Mind of Jacka: Yearning
Blogs Mike Jacka, CIA, CPA, CPCU, CLU Aug 03, 2023
How did you wind up in internal audit?
I found myself here because I’d been in accounting for six months, was bored to tears doing the same thing six times in a row, and saw the auditors having way too much fun. A job opened. I joined. I never looked back.
Our reasons for joining internal audit are probably all different, everything from “I wanted to be an internal auditor all my life” to “they were hiring.” But here’s a bigger, better question. Why did you stay?
For me, that fun never stopped. But, beyond that, something more important happened. I learned that internal audit was a profession that not only provided great opportunities, it offered an opportunity to make the organization great.
The IIA’s official definition of internal audit says we are to add value and improve the organization’s operations. But I was taught that lesson without even knowing the IIA had anything to say about it. I had leaders who taught me the importance of our role… and lived it. They made me want to keep being an internal auditor. And, as I progressed and became one of the leaders, I tried to instill the same understanding in those working for me and those I worked with.
No, it didn’t always work. I had one auditor who believed her job was to tell people what to do. She did not last long in the profession. On the other hand, I had one who, to this day, refuses to agree with me that the work we did in the offices of our independent insurance agents provided value. (Long story. I’ll spare you. But if you’re out there Lori, I’m talking about you.) Note that, in that case, the argument was about a specific type of work. We agreed that internal audit could make a difference. That was a given.
And before going further, a quick aside. As sometimes happens, what follows seems to speak to current internal audit leadership. But if you aren’t currently a leader, listen closely. One day you will be one of those leaders. Besides, everyone at every level in internal audit gets to be a leader. So don’t pretend you aren’t.

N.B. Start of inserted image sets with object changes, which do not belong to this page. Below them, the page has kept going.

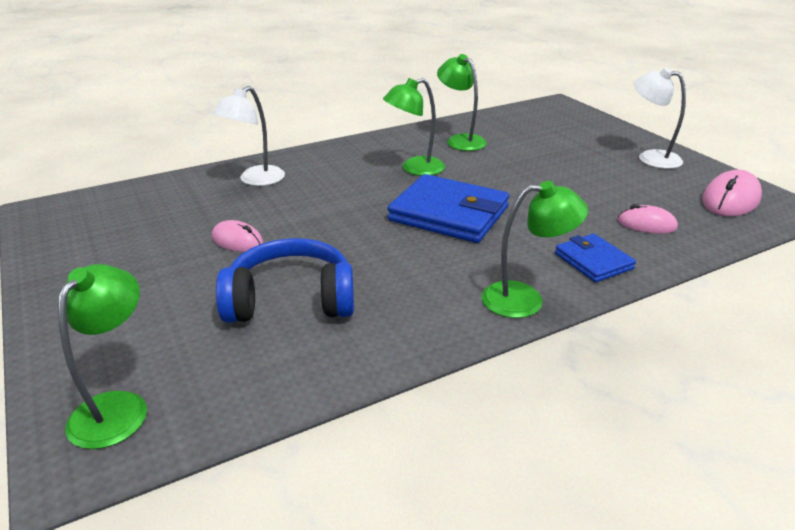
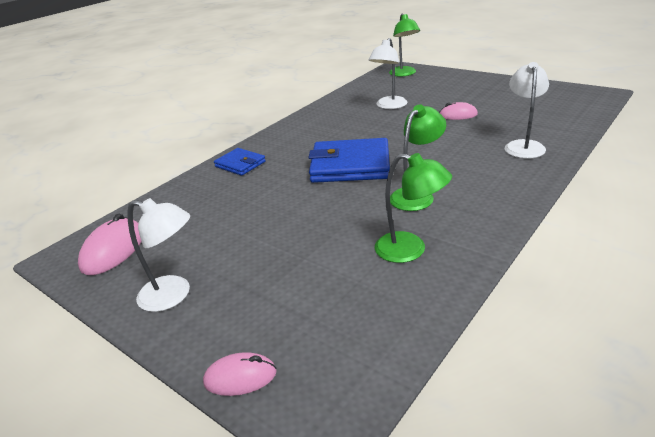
camera: 160 degrees right, 0 degrees up
(291, 300) = (389, 106): blue headphones -> white lamp
(525, 299) = (275, 136): green lamp -> none
(646, 224) = (200, 200): pink mouse -> pink mouse (240, 377)

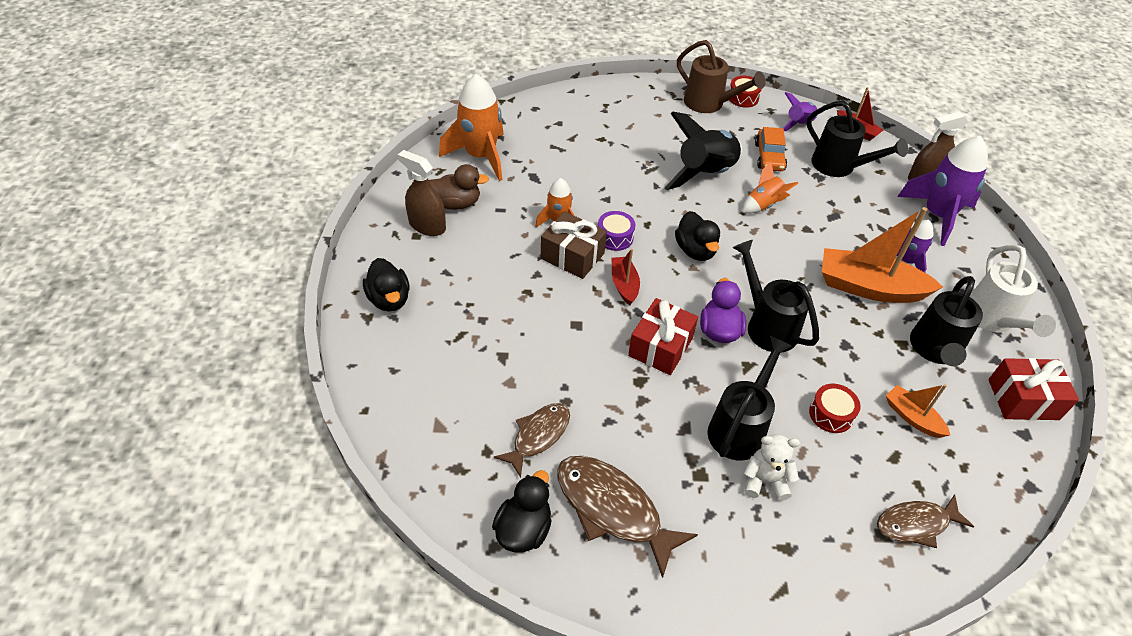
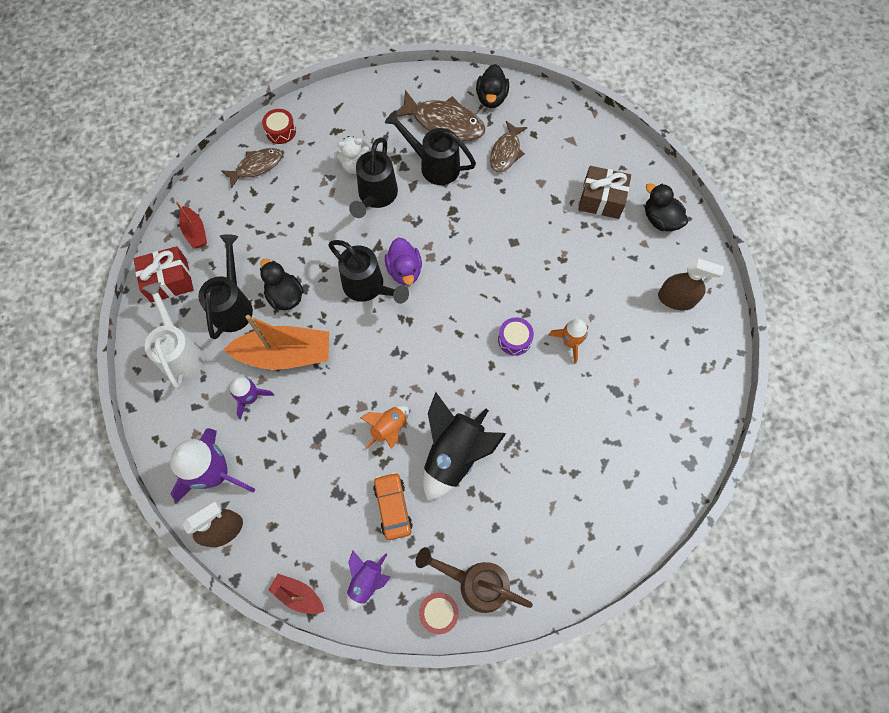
camera: 165 degrees right, 20 degrees up
(456, 203) = (666, 332): brown duck -> none
(480, 156) = (679, 401): orange rocket -> none
(572, 256) = (542, 306): brown gift -> brown gift (601, 199)
(624, 285) = (490, 290): red boat -> red boat (195, 232)
(660, 347) = (445, 242): red gift -> none
(695, 250) = (441, 347): black duck -> black duck (285, 296)
(831, 414) = (313, 225): red drum -> red drum (280, 131)
(839, 167) = (317, 517): black watering can -> black watering can (434, 165)
(912, 417) = (254, 240): orange boat -> none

So, how do you approach those who work for you? What are you teaching them? Or, maybe a better question, are you so mired in getting them to understand spreadsheets and interviews and tests and risks and the intricacies of getting our jobs done that they have trouble caring about any of it?
Here’s a quote for you. It has been linked to a few people, but there is no definite source. I’ll call it unknown.

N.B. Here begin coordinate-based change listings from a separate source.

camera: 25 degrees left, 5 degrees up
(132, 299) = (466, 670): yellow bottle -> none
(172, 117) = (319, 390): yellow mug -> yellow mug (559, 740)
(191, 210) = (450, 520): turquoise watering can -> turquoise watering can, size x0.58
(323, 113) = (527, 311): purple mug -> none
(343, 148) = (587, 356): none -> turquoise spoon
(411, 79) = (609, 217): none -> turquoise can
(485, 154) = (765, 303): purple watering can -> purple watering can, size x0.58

“If you want to build a ship, don’t drum up the men to gather the wood, divide the work, and give orders. Instead, teach them to yearn for the vast and endless sea.”
When you bring new internal auditors in, when you start working with new peers, when someone starts getting involved with internal audit externally or internally, where do you start? Do you start with the standards and the procedures? Or do you explain what it is we do? And do you explain that what we do is important? And do you explain how we make a positive impact? And do you explain — no wait, make that show — that the profession is more than the green-eyeshaded nebbishes many picture?
Do you teach them to yearn for the vast and endless sea — the promise of what internal audit can be when it is at its best? Or do you plunk them in front of the procedures to make sure they know how to do the work they may never care about. We are powerful when those who work in the profession believe it to be true. And that only happens when we make sure that, while everyone knows how to gather wood, they also yearn for the joy of that promise.